Hmm, that sounds pretty impressive. But then later you read:

> We first trained a multiplicative LSTM with 4,096 units on a corpus of 82 million Amazon reviews to predict the next character in a chunk of text. Training took one month across four NVIDIA Pascal GPUs

Wait, what? How did "232 examples" transform into "82 million"??

OK, I get it: they pretrained the network on the 82M reviews, and then trained the last layer to do the sentiment analysis. But you can't honestly claim that you did great with just 232 examples!

Is this correct? My sense from the article is that they did all the training on unsupervised, and then checked one of the recurrent lines for a correlation to sentiment.

I think it's a fair claim. Labelled data is very hard to come by compared to unlabelled data. Being able to get a highly accurate model with only a small amount of labelled data is a very sought after and practical property.

Thanks for the feedback — added context to that sentence to make it more clear!

The main interesting thing is that none of the Amazon data was labeled, while the 232 labeled examples were.

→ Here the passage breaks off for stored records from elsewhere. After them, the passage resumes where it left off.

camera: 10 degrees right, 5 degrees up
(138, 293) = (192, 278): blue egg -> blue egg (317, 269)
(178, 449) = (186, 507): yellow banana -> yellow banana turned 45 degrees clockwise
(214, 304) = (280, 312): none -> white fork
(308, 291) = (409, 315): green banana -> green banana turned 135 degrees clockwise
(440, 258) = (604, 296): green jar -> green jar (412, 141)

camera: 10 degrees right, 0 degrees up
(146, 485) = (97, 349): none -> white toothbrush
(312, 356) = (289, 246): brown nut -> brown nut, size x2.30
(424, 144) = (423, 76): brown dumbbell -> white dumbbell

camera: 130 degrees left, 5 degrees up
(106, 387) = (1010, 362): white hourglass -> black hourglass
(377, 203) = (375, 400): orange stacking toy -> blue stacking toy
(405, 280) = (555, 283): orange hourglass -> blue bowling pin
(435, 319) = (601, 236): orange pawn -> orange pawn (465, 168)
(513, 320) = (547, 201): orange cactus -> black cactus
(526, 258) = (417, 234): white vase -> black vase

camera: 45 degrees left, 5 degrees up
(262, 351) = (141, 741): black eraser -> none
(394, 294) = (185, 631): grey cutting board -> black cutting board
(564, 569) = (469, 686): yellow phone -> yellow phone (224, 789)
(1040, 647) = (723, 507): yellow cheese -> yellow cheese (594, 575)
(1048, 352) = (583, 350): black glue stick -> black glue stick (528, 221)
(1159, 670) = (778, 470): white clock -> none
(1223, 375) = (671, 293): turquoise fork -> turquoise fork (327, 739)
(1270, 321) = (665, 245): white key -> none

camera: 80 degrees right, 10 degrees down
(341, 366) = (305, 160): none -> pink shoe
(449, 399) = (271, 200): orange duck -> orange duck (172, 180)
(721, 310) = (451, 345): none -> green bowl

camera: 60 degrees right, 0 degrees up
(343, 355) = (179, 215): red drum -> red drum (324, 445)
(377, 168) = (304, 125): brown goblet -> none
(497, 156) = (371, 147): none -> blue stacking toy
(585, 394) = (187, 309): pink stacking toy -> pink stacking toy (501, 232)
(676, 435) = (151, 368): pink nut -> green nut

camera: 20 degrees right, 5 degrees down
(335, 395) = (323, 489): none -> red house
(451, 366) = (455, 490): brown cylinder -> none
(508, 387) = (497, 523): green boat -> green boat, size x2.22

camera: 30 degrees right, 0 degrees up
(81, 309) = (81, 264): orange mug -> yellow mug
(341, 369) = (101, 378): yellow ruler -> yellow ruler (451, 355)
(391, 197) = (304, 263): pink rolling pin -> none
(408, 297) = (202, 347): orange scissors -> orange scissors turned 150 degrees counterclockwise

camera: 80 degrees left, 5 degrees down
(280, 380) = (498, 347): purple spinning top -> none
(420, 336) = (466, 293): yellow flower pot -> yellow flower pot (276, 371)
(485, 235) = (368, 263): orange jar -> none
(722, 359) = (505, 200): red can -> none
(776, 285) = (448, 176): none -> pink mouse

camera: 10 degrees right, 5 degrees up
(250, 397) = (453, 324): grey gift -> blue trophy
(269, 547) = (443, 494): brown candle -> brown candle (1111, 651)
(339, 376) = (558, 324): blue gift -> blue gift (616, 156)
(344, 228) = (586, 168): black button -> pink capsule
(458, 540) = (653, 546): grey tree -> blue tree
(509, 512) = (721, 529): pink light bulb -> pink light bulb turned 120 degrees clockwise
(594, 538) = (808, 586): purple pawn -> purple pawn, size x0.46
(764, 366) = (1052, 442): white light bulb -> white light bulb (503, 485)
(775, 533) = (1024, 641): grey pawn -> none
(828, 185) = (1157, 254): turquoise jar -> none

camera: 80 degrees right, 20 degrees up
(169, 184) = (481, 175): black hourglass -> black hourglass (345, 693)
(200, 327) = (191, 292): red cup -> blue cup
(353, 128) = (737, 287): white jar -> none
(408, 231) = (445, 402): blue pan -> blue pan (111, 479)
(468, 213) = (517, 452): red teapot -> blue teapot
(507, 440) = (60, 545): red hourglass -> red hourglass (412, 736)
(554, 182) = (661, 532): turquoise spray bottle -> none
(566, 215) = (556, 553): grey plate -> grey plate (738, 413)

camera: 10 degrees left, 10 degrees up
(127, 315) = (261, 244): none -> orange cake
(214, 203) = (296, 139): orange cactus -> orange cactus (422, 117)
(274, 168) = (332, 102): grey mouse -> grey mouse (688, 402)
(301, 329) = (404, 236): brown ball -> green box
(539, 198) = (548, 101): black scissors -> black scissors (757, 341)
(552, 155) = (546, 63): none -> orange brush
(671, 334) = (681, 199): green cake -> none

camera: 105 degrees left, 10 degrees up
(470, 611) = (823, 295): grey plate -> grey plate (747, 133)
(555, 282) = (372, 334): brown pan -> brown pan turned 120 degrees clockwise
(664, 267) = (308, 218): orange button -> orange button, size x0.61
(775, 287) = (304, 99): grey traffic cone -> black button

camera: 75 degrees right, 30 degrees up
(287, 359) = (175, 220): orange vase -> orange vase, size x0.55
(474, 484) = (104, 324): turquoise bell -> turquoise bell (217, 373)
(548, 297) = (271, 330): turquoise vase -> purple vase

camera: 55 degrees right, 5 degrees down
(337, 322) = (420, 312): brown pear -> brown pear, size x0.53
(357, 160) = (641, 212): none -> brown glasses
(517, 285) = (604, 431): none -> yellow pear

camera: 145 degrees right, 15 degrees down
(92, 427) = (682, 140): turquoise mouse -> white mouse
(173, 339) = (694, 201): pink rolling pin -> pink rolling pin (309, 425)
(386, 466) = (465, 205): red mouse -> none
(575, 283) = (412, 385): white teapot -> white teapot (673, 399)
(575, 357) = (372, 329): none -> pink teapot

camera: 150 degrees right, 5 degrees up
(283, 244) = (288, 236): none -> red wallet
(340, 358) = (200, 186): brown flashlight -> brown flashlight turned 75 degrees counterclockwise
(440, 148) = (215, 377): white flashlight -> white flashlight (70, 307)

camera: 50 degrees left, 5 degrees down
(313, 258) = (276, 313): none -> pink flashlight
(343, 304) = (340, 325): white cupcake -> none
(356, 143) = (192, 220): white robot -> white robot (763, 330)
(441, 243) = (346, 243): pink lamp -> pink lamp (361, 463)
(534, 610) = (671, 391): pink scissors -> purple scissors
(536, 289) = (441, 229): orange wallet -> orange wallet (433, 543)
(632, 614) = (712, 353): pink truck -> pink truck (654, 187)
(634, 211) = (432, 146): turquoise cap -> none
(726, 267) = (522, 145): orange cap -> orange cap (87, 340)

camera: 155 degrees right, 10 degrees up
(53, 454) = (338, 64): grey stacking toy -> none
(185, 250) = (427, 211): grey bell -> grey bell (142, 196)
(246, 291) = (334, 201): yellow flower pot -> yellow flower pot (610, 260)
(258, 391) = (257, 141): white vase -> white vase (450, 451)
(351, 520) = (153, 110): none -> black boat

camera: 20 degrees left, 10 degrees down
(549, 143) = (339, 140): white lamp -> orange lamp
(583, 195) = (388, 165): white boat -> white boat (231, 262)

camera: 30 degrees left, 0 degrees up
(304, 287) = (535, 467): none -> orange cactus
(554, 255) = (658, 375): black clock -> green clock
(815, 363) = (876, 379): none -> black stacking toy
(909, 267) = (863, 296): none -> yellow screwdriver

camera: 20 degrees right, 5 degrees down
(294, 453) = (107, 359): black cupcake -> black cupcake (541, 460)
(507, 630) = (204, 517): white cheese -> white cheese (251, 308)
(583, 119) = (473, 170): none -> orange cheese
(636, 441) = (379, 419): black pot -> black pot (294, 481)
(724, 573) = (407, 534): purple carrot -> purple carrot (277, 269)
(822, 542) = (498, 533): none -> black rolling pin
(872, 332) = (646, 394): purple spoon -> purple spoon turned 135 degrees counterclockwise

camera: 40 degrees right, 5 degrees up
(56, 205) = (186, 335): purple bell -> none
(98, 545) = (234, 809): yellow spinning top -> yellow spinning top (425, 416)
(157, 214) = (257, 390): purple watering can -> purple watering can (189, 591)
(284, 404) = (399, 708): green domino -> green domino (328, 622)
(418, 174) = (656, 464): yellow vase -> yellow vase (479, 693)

To further clarify: does unlabeled mean "we didn't use sentiment data" or "we were only trying to predict the next character given the prior characters", since the amazon data does come with associated 1-5 star ratings, were those used or not?

We did not use the star ratings.

That's what I thought, and that makes this all the more interesting!

Very interesting, this reminds me of the 2012 paper by Andrew Ng: Building High-level Features Using Large Scale Unsupervised Learning

As luck would have it, I published a blog post this week about using a new approach toward the character-by-character deep learning architecture with a slight twist; using pretrained character embeddings so the model does not have to learn them: http://minimaxir.com/2017/04/char-embeddings/

As noted in my approach, I think there is more to char-by-char architecture than just tossing a super large LSTM at it, both in terms of performance and accuracy. It's an unexplored field with good potential payoffs. In light of the OpenAI article, I'll certainly take a look a neuron data if possible.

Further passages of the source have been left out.